Saturday, July 1, 2017

Banana Split

There was something almost ritual and ceremonial about it all, and even though there were fewer than two hundred of us, it seemed like some kind of re-enactment of the biblical Feeding of the Five Thousand.
But I'm getting ahead of myself, so let's start at the beginning. The year was 1942, and Britain was in the third year of World War II. The place was Cranbrook School in Southeast England, and I was eleven years old.
The most frequent topic of conversation at the school during those dark days -- and especially during our dull school meals -- was food. We were, well , consumed by it! Later on, of course, the subject changed to girls, but we hadn’t discovered them yet in our non-co-ed school. We talked wistfully about food because it was severely rationed. Nazi U-boats and battleships were attacking and sinking our merchant ships bringing food from countries in the British Empire. They destroyed an incredible 3000 cargo ships during the war. Besides this, during the enemy occupation of Europe, we were deprived of food or anything else from other countries.
What we missed most were commonplace things that we'd blithely taken for granted before the War, but were now in short supply, such as cheese, sugar, eggs and chocolate. Then there were all the fruits that don’t grow in Britain’s sun-deprived climate: oranges, lemons, tangerines, pineapples, dates, figs and, missed most of all, bananas. We hadn't seen or tasted a banana for nearly three years. We yearned for banana fritters, sherry trifle with bananas on top, bananas and cream, banana sandwiches in the carefree days when you could simply pick up a banana, peel it and chomp on it.
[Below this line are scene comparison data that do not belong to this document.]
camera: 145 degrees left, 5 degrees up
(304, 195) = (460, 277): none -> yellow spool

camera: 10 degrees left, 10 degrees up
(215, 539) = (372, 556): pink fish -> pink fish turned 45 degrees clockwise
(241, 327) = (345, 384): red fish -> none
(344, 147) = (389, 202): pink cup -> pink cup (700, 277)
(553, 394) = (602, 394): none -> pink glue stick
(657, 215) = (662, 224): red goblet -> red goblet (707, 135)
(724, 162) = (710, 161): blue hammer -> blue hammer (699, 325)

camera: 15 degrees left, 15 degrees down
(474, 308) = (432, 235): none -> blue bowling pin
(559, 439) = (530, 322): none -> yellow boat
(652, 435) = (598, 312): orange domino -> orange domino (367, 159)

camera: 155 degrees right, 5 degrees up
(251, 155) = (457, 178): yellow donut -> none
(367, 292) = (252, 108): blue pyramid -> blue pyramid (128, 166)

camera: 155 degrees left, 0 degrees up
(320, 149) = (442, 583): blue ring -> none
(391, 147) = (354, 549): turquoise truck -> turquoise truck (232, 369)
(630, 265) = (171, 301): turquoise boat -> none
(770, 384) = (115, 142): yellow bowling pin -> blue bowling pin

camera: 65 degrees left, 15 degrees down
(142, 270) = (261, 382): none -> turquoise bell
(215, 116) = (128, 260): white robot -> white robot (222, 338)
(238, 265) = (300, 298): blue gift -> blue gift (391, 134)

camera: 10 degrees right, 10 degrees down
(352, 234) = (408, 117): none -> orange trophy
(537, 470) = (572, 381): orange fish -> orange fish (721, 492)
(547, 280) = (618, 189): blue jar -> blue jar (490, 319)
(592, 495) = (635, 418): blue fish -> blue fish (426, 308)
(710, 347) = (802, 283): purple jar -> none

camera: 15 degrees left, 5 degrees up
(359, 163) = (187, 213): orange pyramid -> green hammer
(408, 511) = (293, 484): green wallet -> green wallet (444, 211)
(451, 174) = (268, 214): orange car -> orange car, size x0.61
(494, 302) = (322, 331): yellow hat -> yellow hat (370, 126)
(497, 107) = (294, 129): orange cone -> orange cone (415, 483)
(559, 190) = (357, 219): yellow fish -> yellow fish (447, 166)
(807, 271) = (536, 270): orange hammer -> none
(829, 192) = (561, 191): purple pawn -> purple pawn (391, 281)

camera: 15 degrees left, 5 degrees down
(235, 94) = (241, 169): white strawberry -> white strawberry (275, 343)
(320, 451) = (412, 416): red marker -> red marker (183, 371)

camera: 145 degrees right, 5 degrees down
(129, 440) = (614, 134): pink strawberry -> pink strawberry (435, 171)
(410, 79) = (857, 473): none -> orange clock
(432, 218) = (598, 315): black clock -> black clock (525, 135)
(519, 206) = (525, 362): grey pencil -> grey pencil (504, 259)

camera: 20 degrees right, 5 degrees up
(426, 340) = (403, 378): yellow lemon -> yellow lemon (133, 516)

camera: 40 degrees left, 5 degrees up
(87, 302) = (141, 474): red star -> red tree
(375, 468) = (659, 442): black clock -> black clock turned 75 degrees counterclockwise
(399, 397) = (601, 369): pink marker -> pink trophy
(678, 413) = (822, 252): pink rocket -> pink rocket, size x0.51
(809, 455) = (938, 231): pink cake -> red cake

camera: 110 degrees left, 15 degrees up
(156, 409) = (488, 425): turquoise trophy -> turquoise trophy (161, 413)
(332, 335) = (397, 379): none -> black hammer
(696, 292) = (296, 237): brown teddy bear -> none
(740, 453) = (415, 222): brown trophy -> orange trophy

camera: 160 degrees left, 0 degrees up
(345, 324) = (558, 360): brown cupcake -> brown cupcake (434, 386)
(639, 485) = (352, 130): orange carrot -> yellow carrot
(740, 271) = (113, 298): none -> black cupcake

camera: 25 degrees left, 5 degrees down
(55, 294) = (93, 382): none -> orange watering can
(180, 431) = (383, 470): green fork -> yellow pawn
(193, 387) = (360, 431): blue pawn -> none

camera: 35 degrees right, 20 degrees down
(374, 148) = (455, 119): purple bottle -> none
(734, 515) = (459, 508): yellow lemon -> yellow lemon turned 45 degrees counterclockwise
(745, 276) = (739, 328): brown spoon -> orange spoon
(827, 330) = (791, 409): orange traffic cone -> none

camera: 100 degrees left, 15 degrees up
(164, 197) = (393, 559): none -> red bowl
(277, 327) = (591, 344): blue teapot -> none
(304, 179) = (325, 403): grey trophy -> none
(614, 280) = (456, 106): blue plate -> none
Then, out of nowhere, a boy called Lou Taylor came into our lives and, just once during the six years of the War, enabled us to savor the taste of bananas – and in the oddest circumstances.
Lou Taylor was a shy, gangling, floppy-haired beanpole of a kid in my class, the son of an American diplomat. We took to him at once, but mimicked him mercilessly, and nicknamed him Long Island Lou. Unlike the rest of us, he often received parcels from his grandparents, aunts and uncles in America, and I have to admit that he owed a part of his popularity to the fact that he always shared these goodies with us. For the first time we discovered such trans-Atlantic wonders as Twinkies, Hershey bars, Oreos, bubble gum, Pepsi and Coke.
One morning, a Studebaker with Diplomatic Corps insignia drew up outside the headmaster's elegant Queen Anne house, into which a chauffeur carried a big cardboard box. Lunch was nearly over a few hours later in the big dining-hall, when two kitchen maids brought in an armful of bananas, and set them on the table in front of Dr. C. Russell Scott, the headmaster and his wife. Immediately, Mrs.Scott – known to us all because of her bird-like appearance as The Crow – began to peel them and heap them around a chopping board that was by now on the table in front of her husband.
What was going on here? Scott rose to his feet and, grasping his coat lapels with both hands (a habit that had always made him easy to imitate) announced that the bananas had been sent by Lou Taylor's parents, who’d suggested they be shared with all the boys in Lou’s house. However, the headmaster told us, Lou had generously suggested that this rare, unobtainable fruit be divided not only among the sixty or so boys in his house, but with all of the school's nearly two hundred boarders.
While everyone watched, intrigued, Scott and The Crow began slicing up the bananas into pieces about one inch thick and, in a few minutes, bowls of these were passed around the tables. The headmaster, his wife and the staff at the top table seemed to have made a generous and selfless gesture, because none of them partook of this divine dessert.
It's surprising how long you can take to eat a one-inch slice of banana when you put your mind to it. Some of the boys sliced each little portion into four or five smaller slivers, while others chopped off tiny pieces with a teaspoon. A few less impressionable boys gobbled down their share in a single mouthful.
When we'd all finished, the headmaster led a round of applause for Lou, who shrank, blushing in his seat.
Anyone hearing this story about 70 years later must think it weird that so many people of any age would share so small a collection of bananas in such an earnest and solemn way, as though receiving some sacrament. But in wartime even the most everyday thing becomes a luxury. We’d all grown a little obsessive and fixated about our long lost pleasures.
Look at it this way – what little daily luxuries do you enjoy most? Coffee, perhaps, or cognac, chocolate chip cookies, champagne, caviar or Camembert? Now, whatever it is, imagine you’ve been deprived of it for three whole years, and have absolutely no idea when or whether you’ll ever see it again. Then you’ll begin to fathom what that nostalgic ritual was all about.